A software category is about to be wiped out. Not the horizontal platforms. Not the infrastructure. Not the CRMs and ERPs that have become as embedded as electricity.
I'm talking about the $20M ARR sweet spot — the tidy, vertical SaaS product that built a comfortable business solving one specific problem. Field service management. Contract lifecycle. Sales territory planning. Compliance tracking. Employee onboarding.
They grew to a respectable scale by solving real problems at a moment when building custom software was genuinely hard. That moment is ending.

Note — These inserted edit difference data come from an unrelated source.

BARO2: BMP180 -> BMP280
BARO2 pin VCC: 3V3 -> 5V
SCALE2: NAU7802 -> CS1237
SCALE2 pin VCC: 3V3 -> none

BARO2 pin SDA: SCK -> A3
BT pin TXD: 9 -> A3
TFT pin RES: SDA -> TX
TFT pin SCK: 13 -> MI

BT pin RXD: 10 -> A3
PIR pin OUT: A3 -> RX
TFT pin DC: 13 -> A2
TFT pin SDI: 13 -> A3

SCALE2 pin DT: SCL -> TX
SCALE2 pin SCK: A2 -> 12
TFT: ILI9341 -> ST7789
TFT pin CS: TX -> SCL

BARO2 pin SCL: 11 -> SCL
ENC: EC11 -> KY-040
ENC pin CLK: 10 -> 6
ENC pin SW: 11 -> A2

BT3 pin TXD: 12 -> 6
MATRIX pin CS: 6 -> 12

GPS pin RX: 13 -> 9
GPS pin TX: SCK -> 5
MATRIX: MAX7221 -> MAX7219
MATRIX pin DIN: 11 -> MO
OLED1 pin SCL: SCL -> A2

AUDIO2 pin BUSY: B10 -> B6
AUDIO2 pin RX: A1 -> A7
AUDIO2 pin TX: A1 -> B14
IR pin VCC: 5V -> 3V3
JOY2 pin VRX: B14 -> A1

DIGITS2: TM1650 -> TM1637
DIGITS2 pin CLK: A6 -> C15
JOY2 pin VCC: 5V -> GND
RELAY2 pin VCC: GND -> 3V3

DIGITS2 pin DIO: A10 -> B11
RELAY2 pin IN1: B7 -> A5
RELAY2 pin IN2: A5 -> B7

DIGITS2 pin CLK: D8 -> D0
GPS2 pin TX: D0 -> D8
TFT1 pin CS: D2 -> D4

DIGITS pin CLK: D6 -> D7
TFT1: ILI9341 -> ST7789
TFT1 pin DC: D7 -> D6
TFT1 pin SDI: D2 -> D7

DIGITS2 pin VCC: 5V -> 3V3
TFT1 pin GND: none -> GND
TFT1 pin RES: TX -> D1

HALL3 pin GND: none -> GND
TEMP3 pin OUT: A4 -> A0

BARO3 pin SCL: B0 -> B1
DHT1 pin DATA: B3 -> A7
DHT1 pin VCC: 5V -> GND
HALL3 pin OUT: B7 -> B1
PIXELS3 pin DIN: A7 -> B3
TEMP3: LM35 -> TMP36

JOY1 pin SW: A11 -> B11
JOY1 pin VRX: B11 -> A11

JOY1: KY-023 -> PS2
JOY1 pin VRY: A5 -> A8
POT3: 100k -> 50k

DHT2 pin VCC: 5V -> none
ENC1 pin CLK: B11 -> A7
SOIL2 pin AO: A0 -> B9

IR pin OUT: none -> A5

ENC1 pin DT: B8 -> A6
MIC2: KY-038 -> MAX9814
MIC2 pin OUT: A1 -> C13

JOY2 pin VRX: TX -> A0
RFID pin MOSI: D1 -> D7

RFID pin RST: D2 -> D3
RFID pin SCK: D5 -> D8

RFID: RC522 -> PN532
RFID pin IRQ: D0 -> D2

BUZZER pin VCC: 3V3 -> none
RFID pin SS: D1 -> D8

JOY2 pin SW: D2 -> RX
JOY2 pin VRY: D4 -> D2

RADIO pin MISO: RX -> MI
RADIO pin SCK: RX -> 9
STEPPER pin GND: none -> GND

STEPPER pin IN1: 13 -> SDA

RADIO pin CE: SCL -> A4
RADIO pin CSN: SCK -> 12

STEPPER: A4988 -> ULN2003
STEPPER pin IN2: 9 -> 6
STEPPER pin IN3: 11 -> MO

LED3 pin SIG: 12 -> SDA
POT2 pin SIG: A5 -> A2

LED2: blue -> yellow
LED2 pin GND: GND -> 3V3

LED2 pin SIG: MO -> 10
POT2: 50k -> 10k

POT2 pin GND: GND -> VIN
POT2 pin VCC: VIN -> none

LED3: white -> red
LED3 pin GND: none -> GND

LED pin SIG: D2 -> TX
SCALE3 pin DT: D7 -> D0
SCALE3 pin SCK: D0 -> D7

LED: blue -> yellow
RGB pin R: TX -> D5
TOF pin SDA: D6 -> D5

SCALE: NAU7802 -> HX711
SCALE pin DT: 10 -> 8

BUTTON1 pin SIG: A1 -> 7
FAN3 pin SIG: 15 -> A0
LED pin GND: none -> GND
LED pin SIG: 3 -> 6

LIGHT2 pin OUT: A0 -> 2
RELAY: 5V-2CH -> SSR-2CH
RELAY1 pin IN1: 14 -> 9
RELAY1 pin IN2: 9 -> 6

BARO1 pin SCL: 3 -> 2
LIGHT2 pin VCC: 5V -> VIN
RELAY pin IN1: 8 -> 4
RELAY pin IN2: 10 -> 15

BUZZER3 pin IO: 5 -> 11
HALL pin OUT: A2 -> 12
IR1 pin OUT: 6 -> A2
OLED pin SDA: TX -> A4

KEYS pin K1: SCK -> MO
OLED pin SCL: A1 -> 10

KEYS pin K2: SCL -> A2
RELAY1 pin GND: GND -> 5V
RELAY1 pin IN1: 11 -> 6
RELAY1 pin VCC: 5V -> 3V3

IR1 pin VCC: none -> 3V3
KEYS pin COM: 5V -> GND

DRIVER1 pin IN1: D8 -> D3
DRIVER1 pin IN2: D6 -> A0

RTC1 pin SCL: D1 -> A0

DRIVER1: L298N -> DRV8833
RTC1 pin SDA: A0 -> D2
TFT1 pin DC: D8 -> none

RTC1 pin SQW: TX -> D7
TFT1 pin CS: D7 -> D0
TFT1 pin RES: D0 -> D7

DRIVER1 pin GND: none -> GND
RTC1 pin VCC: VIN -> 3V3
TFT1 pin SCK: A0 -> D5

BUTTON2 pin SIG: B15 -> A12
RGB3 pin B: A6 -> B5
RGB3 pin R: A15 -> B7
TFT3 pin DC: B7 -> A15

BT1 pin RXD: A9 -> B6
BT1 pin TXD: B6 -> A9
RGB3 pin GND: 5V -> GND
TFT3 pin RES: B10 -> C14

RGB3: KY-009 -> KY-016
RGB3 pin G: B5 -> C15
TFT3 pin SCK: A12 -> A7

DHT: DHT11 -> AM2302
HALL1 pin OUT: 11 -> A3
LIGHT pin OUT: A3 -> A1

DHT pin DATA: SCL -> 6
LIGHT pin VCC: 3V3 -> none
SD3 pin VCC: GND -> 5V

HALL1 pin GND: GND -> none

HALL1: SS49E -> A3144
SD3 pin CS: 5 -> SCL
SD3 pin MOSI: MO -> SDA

The Math That Made Buying Obvious
For twenty years, the build-vs-buy calculation was simple: building was slow, expensive, and risky. A $20M ARR vendor had forty engineers who had already solved the problem you needed solved. Buying gave you a working product on day ninety. Building gave you a scope creep nightmare and a half-finished system eighteen months later.
AI has broken that math.
A competent team using modern AI-assisted development tools can now produce production-quality, well-architected software at a speed that was unimaginable three years ago.
What You're Actually Paying For
When you buy a $20M ARR SaaS product today, you're not just buying software. You're buying a lock-in you haven't priced yet. Every integration your team builds is a switching cost. Every workaround you create because the platform won't do exactly what you need is a tax on your operations.
And the pricing is structurally adversarial. As your usage grows, so does your bill.
The Disruption Pattern
Spreadsheets killed a generation of specialized reporting tools. Cloud killed on-premise software. The pattern is consistent: the companies that get disrupted first are the ones that solved a real but narrow problem at a moment when that solution required significant capital and expertise to build. When the barrier drops, the business model collapses.
The signal is already visible inside companies. When your team starts asking "could we just build this?" — and the honest answer is increasingly "yes" — you're looking at a category that's about to tip.